As Tharn, Mew (not exactly a neophyte to the BL scene) portrays a gentle human being who offers his love almost unconditionally. He is such a nice fellow – to a fault – that he often suffers from heartbreaks.
Gulf Kanawut, as Type, represents its spirit. A young guy with a difficult past, yet he learns from his pain and has risen from anger, hate, and self-doubt to become – perhaps – the best version of himself. [ Highly recommended: Best Actors of 2019, of which Kanawut and Suppasit figure prominently. ]
Being its final installment, let me put down a summary – what is it all about really?
- We have two Uni students. They share a room inside the school dorm. Similar, perhaps, to the Dead Poet Society scenario, it has a twist. One of them is gay while the other is homophobic. Unlike Ethan Hawke and Robert Sean Leonard in the Peter Weir film, the relationship go beyond mere friendship and turned intimate;
- How they converted themselves from enemies into lovers require plenty of painful (and life-changing) adjustments. It involves their friends, as well as, members of their families;
- The way Type’s character morphs from a homophobic, violent guy into a patient and sturdy lover is one of the series’ highlights. While most BL characters are perfect to a T, Type has plenty of flaws. It makes the character more realistic that some viewers – who expected sugary, sweet persona – are disappointed. This fictional realism enables the drama to rise above mediocrity;
- Tharn appears to be more idealistic as a fictional character, yet how he lusts for Type during the earlier scenes puts him at par with the other main character. This Mr. Nice Gay Guy can be naughty and bad after all;
- Complications ensue when lovers from the past appear before them. Like vengeful ghosts, they haunt Tharn and Type and test their resolve. Will they stick together or just allow the relationship to disintegrate?
The intimate (read: sex) scenes are a bonus feature of this drama. It is not only meant to titillate and provoke. More so, it is meant to profile two young men who have the hots for each other.
In a sense, it has a similar flavor to the French film, Being 17. Below is the review of NY Times’ Stephen Holden:
To fight or to fall in love: That is the choice two antagonistic high school classmates face in “Being 17,” a touching drama about raging hormones, bullying and sexual awakening — and the strongest film in many years by the post-New Wave French director André Téchiné. Even when punching each other furiously, Thomas (Corentin Fila) and Damien (Kacey Mottet Klein), combatants whose senseless schoolyard fights have an undertone of repressed desire, wear the stricken expressions of innocents caught up in a war they don’t understand and would rather not fight. | source |
While the violence and the sex are not as graphic in Tharn Type, it shows the promise and the maturity in taste of Thai filmmakers.
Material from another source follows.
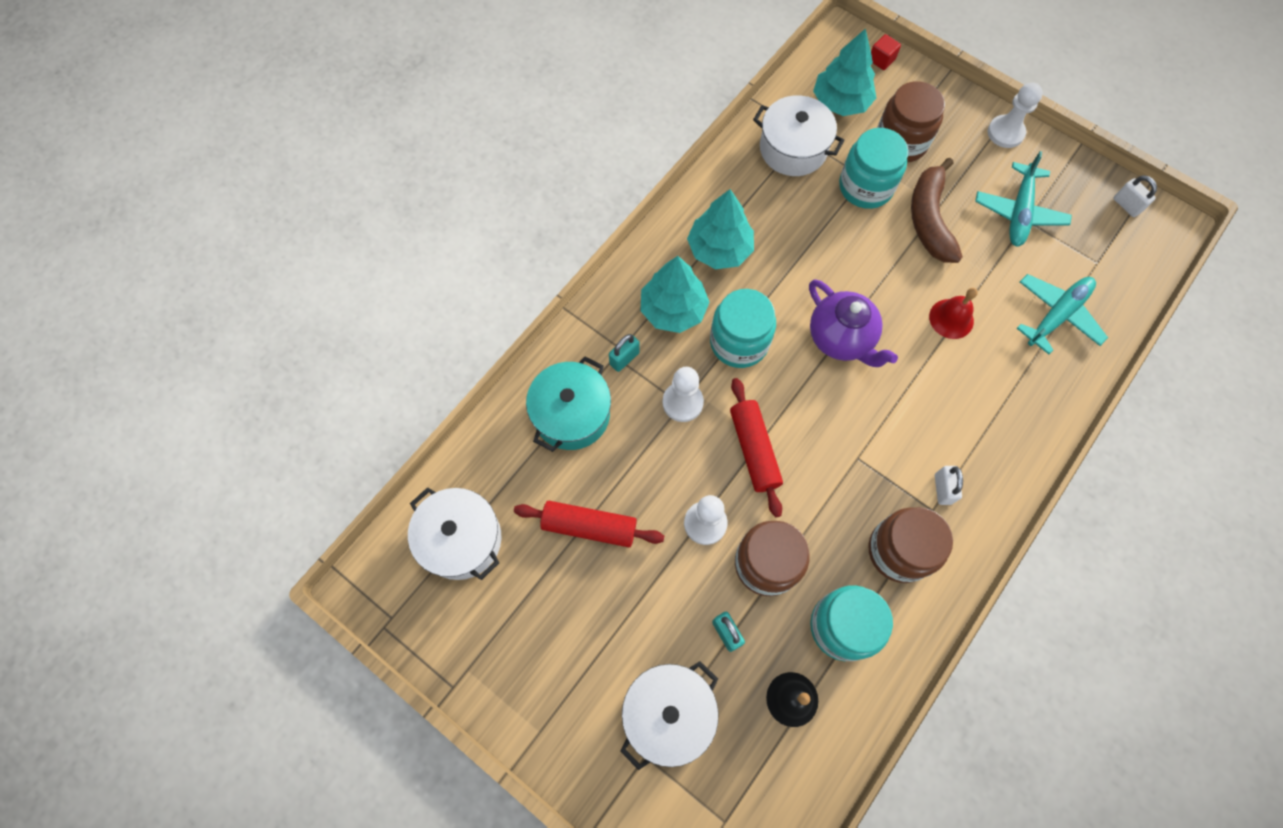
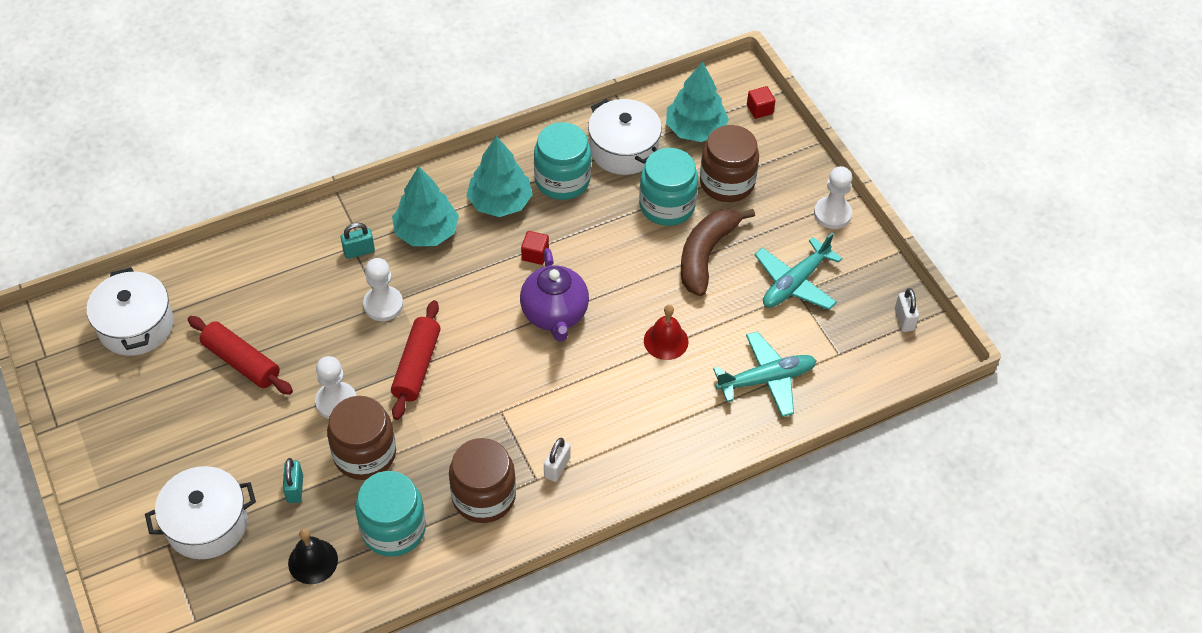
camera: 25 degrees right, 15 degrees down
(571, 414) = (286, 274): turquoise pot -> none
(739, 342) = (464, 280): turquoise jar -> turquoise jar (562, 180)
(784, 287) = (535, 254): none -> red cube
Therefore, it exceeded the expectations of its audience.
Tharn Type is a level or two above My Tee and Love By Chance and is definitely a class on its own. Not to be compared to the problematic What The Duck, said drama also stars Mew, yet the actor has matured here courtesy of dir. Tee Sintaparadee – considered an innovative and generous filmmaker.
As in Dead Poets Society, Being 17, and an earlier gay film called Get Real, Tharn Type “sacrifices” glamour for an in-your-face realistic depiction of Boys love.
Unlike Get Real where the gay boy gets rejected and denied in the end, Tharn Type opted for a happy ending.